Clara instinctively knows there is only one way to save the Doctor. She steps into the scar in time and becomes splintered across the Doctor’s time line, encountering his previous incarnations, becoming the paradox that will ultimately provides the Doctor’s salvation. After a touching farewell to River Song, where the Doctor reveals that he could always see her, he steps back across time to save Clara from oblivion, but one last incarnation of the Doctor is waiting in the shadows…
The Name of the Doctor offers some tantalising glimpses from the past as Clara encounters the Doctor’s previous incarnations in her attempt to save the Doctor. These sequences are superbly shot, with Jenna-Louise Coleman being superimposed with images of the classic Doctor’s, it’s a technological and nostalgic marvel, spliced with snippets of dialogue, that helps complete this spellbinding adventure as the Doctor’s best kept secret threatens to bring all of creation to its knees. There is a sublime moment where the impossible girl meets the first Doctor on Gallifrey, where she advises him on which TARDIS to take, that is wonderful to behold.
Alex Kingston gives a lovely understated performance as River Song; her final scenes with the Doctor were incredibly moving.
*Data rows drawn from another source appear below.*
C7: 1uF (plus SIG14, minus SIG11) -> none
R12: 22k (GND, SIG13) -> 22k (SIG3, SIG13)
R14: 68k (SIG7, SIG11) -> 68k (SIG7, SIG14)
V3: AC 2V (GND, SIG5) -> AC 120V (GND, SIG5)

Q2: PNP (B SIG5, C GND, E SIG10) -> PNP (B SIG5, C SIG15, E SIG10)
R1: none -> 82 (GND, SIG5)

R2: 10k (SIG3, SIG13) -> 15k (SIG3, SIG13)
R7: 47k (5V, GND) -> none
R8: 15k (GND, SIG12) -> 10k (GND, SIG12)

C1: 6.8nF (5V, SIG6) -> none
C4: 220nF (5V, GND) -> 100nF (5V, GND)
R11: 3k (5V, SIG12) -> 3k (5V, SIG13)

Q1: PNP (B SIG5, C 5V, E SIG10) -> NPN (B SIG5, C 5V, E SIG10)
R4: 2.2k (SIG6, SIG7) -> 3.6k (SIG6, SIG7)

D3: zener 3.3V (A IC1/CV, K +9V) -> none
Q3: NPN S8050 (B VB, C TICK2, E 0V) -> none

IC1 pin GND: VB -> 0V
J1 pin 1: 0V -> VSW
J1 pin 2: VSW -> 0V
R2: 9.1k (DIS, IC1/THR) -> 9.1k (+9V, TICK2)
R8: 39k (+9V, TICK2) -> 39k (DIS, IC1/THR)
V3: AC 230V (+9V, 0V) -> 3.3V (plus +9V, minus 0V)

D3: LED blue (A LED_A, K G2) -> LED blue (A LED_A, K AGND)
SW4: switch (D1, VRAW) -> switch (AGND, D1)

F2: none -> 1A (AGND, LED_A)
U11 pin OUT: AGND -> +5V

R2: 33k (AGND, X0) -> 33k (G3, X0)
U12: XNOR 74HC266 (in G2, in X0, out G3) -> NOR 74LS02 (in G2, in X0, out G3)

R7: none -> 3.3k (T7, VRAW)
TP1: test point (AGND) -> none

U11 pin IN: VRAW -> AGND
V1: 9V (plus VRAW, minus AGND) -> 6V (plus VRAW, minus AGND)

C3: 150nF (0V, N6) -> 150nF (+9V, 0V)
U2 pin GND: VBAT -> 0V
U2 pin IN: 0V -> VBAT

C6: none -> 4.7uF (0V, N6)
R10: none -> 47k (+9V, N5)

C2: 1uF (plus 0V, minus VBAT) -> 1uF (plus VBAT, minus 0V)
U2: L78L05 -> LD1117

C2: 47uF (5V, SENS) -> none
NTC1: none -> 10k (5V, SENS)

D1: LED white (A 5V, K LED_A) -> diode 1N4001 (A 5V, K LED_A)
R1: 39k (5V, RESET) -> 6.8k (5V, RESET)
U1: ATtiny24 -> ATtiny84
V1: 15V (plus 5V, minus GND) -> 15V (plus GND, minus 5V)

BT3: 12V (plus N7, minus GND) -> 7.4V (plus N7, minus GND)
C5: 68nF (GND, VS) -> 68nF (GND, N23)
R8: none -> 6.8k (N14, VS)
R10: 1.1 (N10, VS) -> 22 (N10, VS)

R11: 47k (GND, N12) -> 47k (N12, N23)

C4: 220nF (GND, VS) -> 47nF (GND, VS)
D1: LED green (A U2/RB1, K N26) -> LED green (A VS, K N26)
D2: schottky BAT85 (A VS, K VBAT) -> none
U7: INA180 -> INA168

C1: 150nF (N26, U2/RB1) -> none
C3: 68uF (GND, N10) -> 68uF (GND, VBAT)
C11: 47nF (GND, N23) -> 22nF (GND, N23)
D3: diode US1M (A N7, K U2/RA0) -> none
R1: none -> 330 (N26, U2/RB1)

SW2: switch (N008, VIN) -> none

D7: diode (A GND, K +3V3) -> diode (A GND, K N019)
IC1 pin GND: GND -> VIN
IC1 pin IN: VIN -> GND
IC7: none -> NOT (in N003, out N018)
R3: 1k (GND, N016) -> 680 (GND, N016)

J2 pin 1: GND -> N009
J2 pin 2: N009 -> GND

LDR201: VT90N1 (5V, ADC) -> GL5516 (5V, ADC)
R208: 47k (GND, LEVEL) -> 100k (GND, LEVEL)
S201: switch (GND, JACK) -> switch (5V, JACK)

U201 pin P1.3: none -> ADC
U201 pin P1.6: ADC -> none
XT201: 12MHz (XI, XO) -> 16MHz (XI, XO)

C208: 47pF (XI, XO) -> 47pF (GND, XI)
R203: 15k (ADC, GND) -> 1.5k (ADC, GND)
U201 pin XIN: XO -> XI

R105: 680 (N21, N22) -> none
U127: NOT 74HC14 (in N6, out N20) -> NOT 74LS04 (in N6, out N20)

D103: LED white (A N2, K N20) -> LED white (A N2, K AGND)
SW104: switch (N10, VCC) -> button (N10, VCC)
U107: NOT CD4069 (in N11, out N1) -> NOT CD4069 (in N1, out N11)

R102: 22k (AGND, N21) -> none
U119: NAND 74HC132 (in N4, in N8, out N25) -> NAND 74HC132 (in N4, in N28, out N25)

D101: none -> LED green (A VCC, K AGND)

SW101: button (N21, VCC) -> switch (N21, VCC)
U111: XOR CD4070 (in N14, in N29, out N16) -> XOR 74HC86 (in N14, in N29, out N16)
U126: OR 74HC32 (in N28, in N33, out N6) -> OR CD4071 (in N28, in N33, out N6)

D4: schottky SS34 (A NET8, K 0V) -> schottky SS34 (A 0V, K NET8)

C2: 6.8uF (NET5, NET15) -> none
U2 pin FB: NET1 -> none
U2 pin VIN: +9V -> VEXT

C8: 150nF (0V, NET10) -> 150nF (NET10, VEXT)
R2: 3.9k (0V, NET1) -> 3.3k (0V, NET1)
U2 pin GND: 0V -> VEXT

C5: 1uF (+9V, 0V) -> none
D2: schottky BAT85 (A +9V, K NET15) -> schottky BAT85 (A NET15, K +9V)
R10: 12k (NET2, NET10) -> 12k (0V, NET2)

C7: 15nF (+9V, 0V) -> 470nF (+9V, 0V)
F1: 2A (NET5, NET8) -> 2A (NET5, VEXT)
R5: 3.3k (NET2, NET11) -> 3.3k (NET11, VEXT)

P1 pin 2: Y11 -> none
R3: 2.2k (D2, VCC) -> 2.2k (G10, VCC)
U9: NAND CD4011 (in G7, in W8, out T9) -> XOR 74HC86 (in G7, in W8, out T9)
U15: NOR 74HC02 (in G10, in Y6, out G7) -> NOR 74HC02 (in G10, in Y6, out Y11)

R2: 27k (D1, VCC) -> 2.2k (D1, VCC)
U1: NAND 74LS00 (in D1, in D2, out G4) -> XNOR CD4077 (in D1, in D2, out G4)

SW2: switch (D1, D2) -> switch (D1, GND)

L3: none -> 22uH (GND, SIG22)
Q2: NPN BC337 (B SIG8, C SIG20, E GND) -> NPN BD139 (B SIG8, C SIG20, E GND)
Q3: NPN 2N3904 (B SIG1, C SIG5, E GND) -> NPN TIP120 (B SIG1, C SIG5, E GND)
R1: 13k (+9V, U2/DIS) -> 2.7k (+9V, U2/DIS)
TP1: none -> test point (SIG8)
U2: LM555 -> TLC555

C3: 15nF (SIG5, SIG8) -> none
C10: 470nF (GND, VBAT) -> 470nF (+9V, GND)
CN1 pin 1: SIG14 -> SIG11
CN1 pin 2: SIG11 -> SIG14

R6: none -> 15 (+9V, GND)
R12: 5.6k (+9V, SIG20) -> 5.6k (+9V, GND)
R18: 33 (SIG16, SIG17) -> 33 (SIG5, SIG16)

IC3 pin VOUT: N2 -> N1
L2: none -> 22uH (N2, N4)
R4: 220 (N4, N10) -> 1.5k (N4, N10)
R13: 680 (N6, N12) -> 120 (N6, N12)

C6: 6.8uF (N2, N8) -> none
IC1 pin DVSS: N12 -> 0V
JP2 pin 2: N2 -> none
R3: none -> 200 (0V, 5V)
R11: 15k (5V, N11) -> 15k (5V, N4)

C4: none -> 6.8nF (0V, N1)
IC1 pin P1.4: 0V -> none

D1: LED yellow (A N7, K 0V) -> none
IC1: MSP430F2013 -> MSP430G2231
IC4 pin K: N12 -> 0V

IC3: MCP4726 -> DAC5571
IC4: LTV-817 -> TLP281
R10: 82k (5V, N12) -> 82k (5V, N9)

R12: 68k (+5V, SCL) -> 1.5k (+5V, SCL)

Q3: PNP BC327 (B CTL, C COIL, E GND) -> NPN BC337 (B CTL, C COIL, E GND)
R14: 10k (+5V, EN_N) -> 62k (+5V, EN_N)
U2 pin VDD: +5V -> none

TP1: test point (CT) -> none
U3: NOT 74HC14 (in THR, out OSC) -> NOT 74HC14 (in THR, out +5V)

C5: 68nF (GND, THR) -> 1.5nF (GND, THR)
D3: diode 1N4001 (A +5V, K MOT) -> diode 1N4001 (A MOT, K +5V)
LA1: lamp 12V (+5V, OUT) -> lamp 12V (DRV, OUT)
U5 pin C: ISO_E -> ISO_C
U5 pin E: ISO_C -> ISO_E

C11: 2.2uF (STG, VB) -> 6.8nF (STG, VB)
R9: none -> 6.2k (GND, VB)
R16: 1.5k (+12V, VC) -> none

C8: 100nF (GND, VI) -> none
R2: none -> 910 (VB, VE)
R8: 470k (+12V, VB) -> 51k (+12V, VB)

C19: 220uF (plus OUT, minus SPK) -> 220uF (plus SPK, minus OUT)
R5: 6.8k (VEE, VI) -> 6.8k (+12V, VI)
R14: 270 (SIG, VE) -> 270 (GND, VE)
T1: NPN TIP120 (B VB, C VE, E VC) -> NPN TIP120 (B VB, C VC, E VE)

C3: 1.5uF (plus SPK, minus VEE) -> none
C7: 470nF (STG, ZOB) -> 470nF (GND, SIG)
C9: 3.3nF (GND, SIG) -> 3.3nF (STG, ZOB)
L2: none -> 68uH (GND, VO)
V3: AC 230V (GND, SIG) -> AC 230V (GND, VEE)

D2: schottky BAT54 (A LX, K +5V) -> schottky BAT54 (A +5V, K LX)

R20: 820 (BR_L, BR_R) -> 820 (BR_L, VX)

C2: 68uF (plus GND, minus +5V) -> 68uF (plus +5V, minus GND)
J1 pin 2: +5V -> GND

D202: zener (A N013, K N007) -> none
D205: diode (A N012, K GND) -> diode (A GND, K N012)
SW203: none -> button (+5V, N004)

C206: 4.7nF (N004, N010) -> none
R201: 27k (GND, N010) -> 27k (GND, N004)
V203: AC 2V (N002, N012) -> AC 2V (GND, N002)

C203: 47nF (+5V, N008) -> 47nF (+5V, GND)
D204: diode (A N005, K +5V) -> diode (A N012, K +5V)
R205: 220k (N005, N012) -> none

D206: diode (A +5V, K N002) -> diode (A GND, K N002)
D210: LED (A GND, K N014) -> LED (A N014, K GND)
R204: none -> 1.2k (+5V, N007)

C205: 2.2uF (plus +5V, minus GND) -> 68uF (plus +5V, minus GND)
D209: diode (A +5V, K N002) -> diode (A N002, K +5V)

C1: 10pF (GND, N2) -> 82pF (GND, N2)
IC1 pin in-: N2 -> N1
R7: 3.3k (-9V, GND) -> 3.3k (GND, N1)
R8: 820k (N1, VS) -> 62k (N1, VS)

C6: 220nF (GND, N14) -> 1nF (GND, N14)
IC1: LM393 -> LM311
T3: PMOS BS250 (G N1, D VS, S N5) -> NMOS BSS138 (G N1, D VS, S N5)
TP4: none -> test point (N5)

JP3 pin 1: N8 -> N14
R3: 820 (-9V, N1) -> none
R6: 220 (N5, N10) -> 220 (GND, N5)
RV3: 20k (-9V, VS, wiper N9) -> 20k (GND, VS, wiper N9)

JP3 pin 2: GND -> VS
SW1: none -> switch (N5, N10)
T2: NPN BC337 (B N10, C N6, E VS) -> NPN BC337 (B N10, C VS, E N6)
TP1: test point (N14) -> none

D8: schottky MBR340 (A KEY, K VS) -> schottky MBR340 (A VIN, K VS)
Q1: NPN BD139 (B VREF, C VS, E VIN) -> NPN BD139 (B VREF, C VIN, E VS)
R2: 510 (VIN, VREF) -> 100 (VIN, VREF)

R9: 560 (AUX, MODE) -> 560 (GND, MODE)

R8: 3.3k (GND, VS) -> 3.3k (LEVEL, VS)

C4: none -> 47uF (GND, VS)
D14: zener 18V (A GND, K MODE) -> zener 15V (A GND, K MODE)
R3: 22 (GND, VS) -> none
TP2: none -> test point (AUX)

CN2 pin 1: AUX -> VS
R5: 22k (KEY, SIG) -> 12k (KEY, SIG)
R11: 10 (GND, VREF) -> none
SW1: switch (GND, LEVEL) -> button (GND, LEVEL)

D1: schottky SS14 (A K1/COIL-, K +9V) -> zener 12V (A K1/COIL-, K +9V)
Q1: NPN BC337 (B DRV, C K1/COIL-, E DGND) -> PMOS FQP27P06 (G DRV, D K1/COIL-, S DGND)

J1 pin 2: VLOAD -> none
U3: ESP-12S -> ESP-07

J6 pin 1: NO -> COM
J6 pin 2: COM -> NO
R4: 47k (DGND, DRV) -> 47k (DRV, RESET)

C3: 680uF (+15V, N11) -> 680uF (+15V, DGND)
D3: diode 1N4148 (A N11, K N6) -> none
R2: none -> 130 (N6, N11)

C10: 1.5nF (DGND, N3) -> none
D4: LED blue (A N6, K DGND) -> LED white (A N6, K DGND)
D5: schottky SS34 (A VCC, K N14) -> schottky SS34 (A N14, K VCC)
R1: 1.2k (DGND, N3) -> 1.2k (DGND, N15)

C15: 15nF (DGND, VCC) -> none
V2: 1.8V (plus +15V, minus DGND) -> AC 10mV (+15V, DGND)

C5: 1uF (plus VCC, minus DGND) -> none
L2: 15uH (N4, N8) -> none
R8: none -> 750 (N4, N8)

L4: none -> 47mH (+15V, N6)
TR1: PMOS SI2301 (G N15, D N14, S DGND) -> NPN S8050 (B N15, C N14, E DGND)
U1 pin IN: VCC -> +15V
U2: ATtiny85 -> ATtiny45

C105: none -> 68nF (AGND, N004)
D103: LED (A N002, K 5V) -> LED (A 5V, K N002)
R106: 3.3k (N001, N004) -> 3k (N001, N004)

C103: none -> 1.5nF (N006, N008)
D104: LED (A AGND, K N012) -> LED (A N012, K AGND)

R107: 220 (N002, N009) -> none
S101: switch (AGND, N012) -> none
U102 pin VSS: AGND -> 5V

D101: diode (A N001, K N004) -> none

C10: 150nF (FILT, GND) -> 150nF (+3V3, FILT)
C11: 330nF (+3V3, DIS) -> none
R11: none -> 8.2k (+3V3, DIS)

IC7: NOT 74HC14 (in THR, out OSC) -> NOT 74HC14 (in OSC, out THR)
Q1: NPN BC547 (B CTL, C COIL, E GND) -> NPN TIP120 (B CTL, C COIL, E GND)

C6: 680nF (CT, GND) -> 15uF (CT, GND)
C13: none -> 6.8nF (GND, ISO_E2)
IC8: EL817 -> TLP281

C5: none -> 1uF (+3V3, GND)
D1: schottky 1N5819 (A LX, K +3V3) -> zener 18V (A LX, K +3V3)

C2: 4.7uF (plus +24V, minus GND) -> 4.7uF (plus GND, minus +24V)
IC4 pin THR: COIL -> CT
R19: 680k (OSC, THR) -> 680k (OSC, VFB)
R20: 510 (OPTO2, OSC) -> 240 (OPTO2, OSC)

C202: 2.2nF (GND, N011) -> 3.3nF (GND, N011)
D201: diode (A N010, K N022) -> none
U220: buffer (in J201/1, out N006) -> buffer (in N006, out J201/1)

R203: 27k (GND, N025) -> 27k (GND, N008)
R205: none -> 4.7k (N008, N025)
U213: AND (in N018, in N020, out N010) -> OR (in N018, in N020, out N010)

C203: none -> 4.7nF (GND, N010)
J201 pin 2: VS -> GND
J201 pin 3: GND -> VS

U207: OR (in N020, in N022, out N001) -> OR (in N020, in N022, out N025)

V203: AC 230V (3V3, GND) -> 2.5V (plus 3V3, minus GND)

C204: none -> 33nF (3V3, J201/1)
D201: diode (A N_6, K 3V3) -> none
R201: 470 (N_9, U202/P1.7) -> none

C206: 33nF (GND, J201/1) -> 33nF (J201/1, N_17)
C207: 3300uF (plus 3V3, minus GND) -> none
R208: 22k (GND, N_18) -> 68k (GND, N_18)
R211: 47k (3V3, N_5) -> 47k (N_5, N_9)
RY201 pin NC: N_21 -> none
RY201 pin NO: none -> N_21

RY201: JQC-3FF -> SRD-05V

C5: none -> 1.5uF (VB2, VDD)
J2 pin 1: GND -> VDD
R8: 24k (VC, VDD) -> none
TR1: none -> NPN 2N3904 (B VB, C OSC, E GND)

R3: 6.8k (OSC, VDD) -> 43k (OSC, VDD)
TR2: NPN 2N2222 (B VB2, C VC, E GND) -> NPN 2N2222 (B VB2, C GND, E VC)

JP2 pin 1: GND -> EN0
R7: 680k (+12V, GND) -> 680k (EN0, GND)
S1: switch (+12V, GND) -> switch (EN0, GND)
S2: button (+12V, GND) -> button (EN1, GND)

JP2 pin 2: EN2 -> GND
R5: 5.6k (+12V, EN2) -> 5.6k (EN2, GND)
The Paternoster Row gang are placed in mortal danger when the Whispermen hijack their conference call. There is a real sense of creeping dread as the Whispermen attack, which quickly turns to horror when Jenny realises she’s just been murdered. After she is revived by Strax on Trenzalore, the damage inflicted to the Doctor’s timeline by the Great Intelligence causes Jenny to fade away and Strax to turn on Vastra. Neve McIntosh is brilliant as Vastra, her Silurian make up conveys every moment of heartbreak as she watches her comrades being altered by the paradoxes. Catrin Stewart is also really good as Jenny, and Dan Starky continues to impress as Strax. Here’s hoping these characters get a spin off series of their own.
The cliff-hanger ending to The Name of the Doctor, where John Hurt is revealed as another incarnation of Doctor, is sure to send rippled thought the cosmos as Steven Moffat sets the scene for the 50th Anniversary Special. This fantastic revelation will no doubt play a significant role in the Anniversary Special and may have far reaching implications for the future.
John Hurt is a brilliant actor and I’m sure he will make a fantastic Doctor. Ironically for an episode all about the Doctor’s greatest secret it is the identity of John Hurt’s incarnation of the Doctor that holds the key. He could be any version of the Doctor, past, present, or future. Perhaps he is a dark shadow lurking at the end of the Doctor’s lifespan, like the Valeyard was, or even an older version of the 8th Doctor from the Time War that was responsible for the demise of the Time Lords.
The Name of the Doctor provides a rousing climax to the Seventh Season of Doctor Who. Overall I think it’s been a terrific season. While it was sad to say goodbye to Amy and Rory, I’ve really enjoyed the mystery of the impossible girl, Clara Oswald, and have been impressed by diverse array of episodes and themes present in the second half of this season. I’m looking forward to the 50th Anniversary in November, where this story will continue, and to the eighth season and beyond.